A fé encontrará novos sentidos, frutos de uma leitura imaginativa e de uma pedagogia que dialogará com o mundo concreto. As parábolas recontarão a história da humanidade.
O tempo é fermentado pelos que tem fome e sede de justiça. Os que choram inspiram uma nova pregação. Os pobres enfileiram os que tomarão com a força de sua necessidade o destino dos povos. Os mansos darão o ritmo dos que sobreviverão para herdar a Terra. Eis o novo Reino e sua bem-aventurança!
Só esta ingênua determinação explica o deslize deselegante com aquela desgraçada. Desesperada, mas sirofenícia. E este era seu defeito. Persegue Jesus e os discípulos aos gritos. Fresca na memória a advertência de que sua missão era com os filhos de Israel, aqueles pedidos incomodam mais do que deveriam. Mas a mulher teima como insistente é sua tragédia. Tem uma filha possuída pelas forças do mal. Seu grito é finalmente silenciado por uma truculenta, mas previsível resposta. O pão da mesa é dos filhos e não dos cachorrinhos.
Os que não carregam a oportunidade estratégica da etnia terão sua vez, mas não agora. Ele acredita que um novo mundo virá depois de uma nova etnia. Mas a réplica de uma mãe histérica é a fissura inevitável na lógica encantada pelo grande plano. Os cachorrinhos comem das migalhas que caem da mesa. Logo se descobrirá que aquela piedosa mesa, tão fartamente servida, jamais saciará. O sentido da revolução pretendida por Jesus não será o do farto pão à mesa, mas o das involuntárias migalhas. Do chão dos esquecidos. Dos que carecem. Dos que estão à margem. Só eles poderão entender o evangelho. As migalhas no chão saciarão mais que o pão na mesa.
Aquele instante é ainda a réstia da grande luz, que iluminará pela dor da decepção um novo horizonte para seus empenhos.
Não foi preciso muito tempo para ver seus planos esbarrarem nas estruturas adoecidas da política e da religião e descobrir seu projeto como remendo novo em pano velho, vinho novo em odres velhos.
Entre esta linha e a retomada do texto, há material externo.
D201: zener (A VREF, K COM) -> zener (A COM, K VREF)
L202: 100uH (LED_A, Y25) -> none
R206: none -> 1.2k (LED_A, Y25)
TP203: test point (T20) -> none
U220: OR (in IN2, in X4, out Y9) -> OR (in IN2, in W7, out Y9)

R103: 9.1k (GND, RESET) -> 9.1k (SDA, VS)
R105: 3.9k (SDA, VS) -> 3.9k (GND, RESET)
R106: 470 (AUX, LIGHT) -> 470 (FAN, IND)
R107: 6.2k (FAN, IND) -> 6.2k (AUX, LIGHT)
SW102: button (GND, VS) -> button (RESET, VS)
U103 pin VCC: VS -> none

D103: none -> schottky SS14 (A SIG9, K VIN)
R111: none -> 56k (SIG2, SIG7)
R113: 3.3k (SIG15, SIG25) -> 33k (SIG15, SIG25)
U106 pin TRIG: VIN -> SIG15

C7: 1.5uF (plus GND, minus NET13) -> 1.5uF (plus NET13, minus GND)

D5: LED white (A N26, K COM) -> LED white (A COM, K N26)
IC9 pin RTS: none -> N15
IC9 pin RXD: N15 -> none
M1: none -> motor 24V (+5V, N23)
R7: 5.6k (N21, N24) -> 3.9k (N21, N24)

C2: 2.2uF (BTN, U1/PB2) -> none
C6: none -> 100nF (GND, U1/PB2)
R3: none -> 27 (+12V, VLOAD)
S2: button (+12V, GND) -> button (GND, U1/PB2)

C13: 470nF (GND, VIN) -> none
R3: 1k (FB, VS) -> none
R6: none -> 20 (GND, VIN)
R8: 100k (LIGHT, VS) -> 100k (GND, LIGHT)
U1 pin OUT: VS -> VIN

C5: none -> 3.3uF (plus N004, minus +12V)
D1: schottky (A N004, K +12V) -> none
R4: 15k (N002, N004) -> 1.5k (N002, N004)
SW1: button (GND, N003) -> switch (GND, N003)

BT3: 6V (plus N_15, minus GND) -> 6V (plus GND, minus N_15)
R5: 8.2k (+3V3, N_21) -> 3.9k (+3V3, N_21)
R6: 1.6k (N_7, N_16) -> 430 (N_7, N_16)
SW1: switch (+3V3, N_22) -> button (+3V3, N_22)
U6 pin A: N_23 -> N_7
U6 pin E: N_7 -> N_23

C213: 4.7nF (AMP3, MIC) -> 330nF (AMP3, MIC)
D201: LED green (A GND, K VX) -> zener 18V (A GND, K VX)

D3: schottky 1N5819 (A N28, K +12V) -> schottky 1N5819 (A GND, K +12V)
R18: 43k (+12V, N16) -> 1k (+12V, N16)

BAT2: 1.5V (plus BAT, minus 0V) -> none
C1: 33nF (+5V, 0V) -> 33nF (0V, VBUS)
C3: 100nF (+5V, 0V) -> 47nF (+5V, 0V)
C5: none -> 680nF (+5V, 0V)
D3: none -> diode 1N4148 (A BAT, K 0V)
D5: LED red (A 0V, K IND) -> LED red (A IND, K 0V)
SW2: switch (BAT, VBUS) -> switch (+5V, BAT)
Assistir àquele a quem mais se admira com a cabeça presenteada em uma bandeja de prata expôs a desproporcional força e patética dos que amam o poder. Os espaços do mando sempre guilhotinam os que não vestem suas máscaras.
Ser amado pelo pão que multiplica em detrimento da injustiça que subtrai custou o desencontro insuperável com as multidões. Convergir adeptos é sempre distorcer sentidos.
Assistir aos seus gestos de misericórdia agredirem os escrúpulos dos que frequentam o templo mostrou-lhe as vendas religiosas que cegam a fé. Sempre que um dogma precisa ser salvo, um aflito acaba esquecido.
Estes foram os dias da grande decepção. Aqueles que jamais terminaram de tão definitivos para o evangelho de Jesus. A eles deve ter se referido João quando retratou a história do Filho de Deus. Veio para os seus, mas os seus não o receberam. E a todos os que o receberam deu-lhes o direito de serem chamados filhos de Deus. Desde os dias funestos, não se viu mais Jesus nos mesmos lugares. A casa do pecador tornou-se seu espaço de comunhão. Todos foram para o templo, mas ele foi visto em um lugar estranho, nos pavilhões indesejados do Tanque Betesda. Ao escapar das multidões e seus desencontros, a casa de um maldito, o publicano Zaqueu, tornou-se a sua. Sua fama agora é de quem gosta das festas, com suas comidas, bebidas e gente despretensiosa e livre.
Na cruz morre um homem porque não quis ser o que seu mundo lhe impôs. Mas também, e na mesma cruz, morre o homem que Jesus nunca foi. Termina na cruz, porque é assim que se faz com os que destoam. Termina na cruz a imagem colada pelos seguidores em seu líder. Talvez apenas este paradoxo explique o estranho fenômeno de desconhecimento que acompanhou os dias do Cristo ressurreto entre os mais íntimos.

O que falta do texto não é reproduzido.